Vendredi 23 Avril 2021

    Il y a deux cents ans, le pays se soulevait après quatre cents ans d’occupation ottomane, mais aussi vénitienne, génoise, franque… Si le peuple prend les armes, les grandes puissances se mêlent également au conflit.

    par Dimitri MANESSIS, docteur en Histoire contemporaine

    L'Humanité,

    C’est le début d’une guerre terrible, de près de dix ans, qui eut un écho retentissant dans le monde entier. Le 25 mars 1821, un soulèvement protéiforme de révolte éclate sur cette terre occupée.

    C’est un double mouvement qui aboutit au soulèvement grec. D’abord par le « bas ». La population supportait de plus en plus mal la domination pluriséculaire turque, le pillage des ressources, le pouvoir des potentats locaux et des riches grecs au service de l’Empire. Le mouvement des klephtes (qu’on peut tenter de traduire par voleurs ou bandits d’honneur) mêlait banditisme, lutte contre les Turcs et les puissants à leur service. Ce mouvement populaire fut une base pour la naissance d’un sentiment national grec. Mais il s’agit également d’un mouvement venu du « haut » : la bourgeoisie commerçante fut séduite par les idées de la Révolution française et des Lumières.

Près de 1 200 hommes partent combattre sur le sol grec

    L’incarnation de ce courant bourgeois et républicain est sans doute l’homme de lettres Rigas Féraios. Fils de marchand, il élabora un projet de Constitution républicaine pour une future Grèce indépendante.
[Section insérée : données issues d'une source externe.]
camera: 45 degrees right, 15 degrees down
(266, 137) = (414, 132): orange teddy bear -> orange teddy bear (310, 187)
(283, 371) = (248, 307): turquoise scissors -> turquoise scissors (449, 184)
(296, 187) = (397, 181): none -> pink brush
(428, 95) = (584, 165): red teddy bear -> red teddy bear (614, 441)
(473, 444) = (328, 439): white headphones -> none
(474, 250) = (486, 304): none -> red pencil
Ce texte affirmait la liberté individuelle et nationale, d’expression, de conscience, de religion, de réunion ; l’abolition de l’esclavage, l’interdiction de l’usure ; la nécessaire résistance à la violence et à l’injustice. La place des femmes n’était pas oubliée puisque le texte prévoyait leur égalité avec les hommes. Livré aux Turcs par l’Autriche, Rigas fut exécuté en 1798.

    Ces deux courants se sont trouvés, bon gré, mal gré, réunis par et dans le soulèvement du 25 mars 1821, initié par la Filikí Etería (Société amicale), organisation secrète comme il en existait tant dans l’Europe d’alors et dont la devise, « La liberté ou la mort », sera consacrée comme emblème national.
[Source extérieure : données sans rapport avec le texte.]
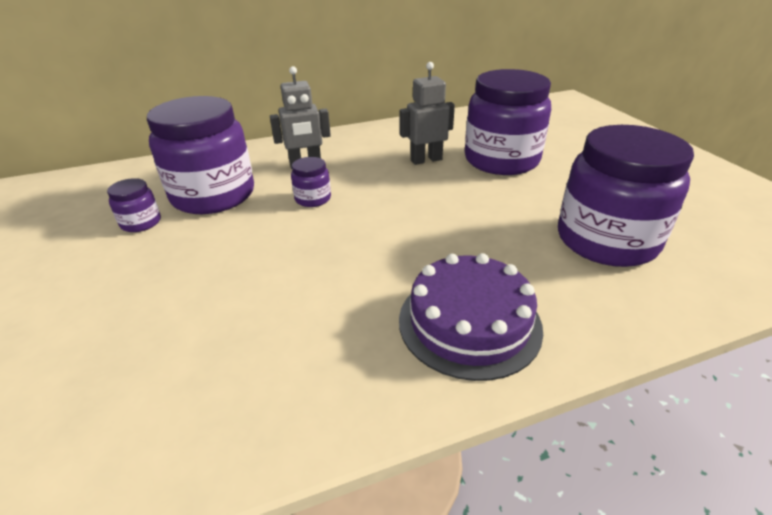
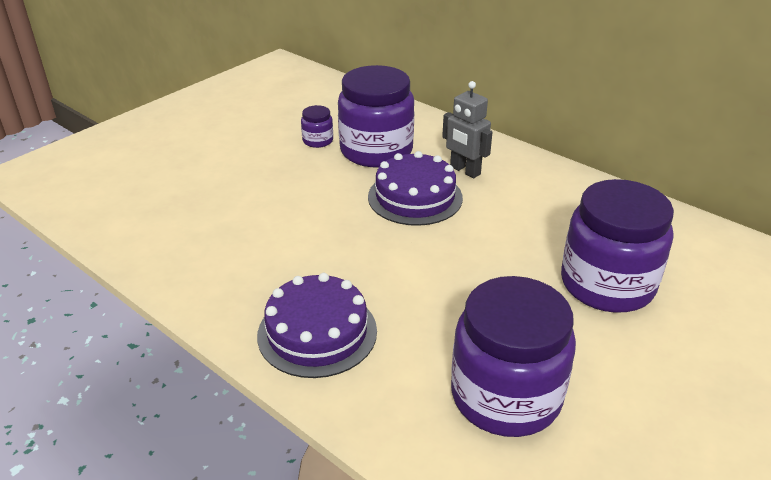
camera: 60 degrees right, 0 degrees up
(313, 199) = (415, 197): purple jar -> purple cake
(426, 160) = (549, 233): grey robot -> none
    La guerre d’indépendance rencontre un écho très favorable au sein des opinions publiques du monde. Corsetés par l’Europe du traité de Vienne, bouleversés par le souffle révolutionnaire et napoléonien, les peuples investissent la question grecque de leurs attentes de liberté. Ce mouvement philhellène, Byron en fut le symbole, lui qui investit sa réputation, son argent, son énergie et finalement sa vie pour la cause grecque. Le poète mourut de la malaria sous les remparts de Missolonghi, alors assiégée, en 1824. Victor Hugo (l’Enfant grec), Eugène Delacroix ( le Massacre de l’île de Chios) ou Hector Berlioz (symphonie la  Scène héroïque), parmi bien d’autres, expriment alors leur soutien. Mais le philhellénisme, bien étudié par l’historien Hervé Mazurel, touche aussi des catégories plus modestes des populations. Près de 1 200 hommes partent combattre sur le sol grec, une expérience qui se solde le plus souvent par la désillusion. La Grèce imaginée par ces volontaires n’est pas celle qu’ils rencontrent dans cette sanglante guérilla…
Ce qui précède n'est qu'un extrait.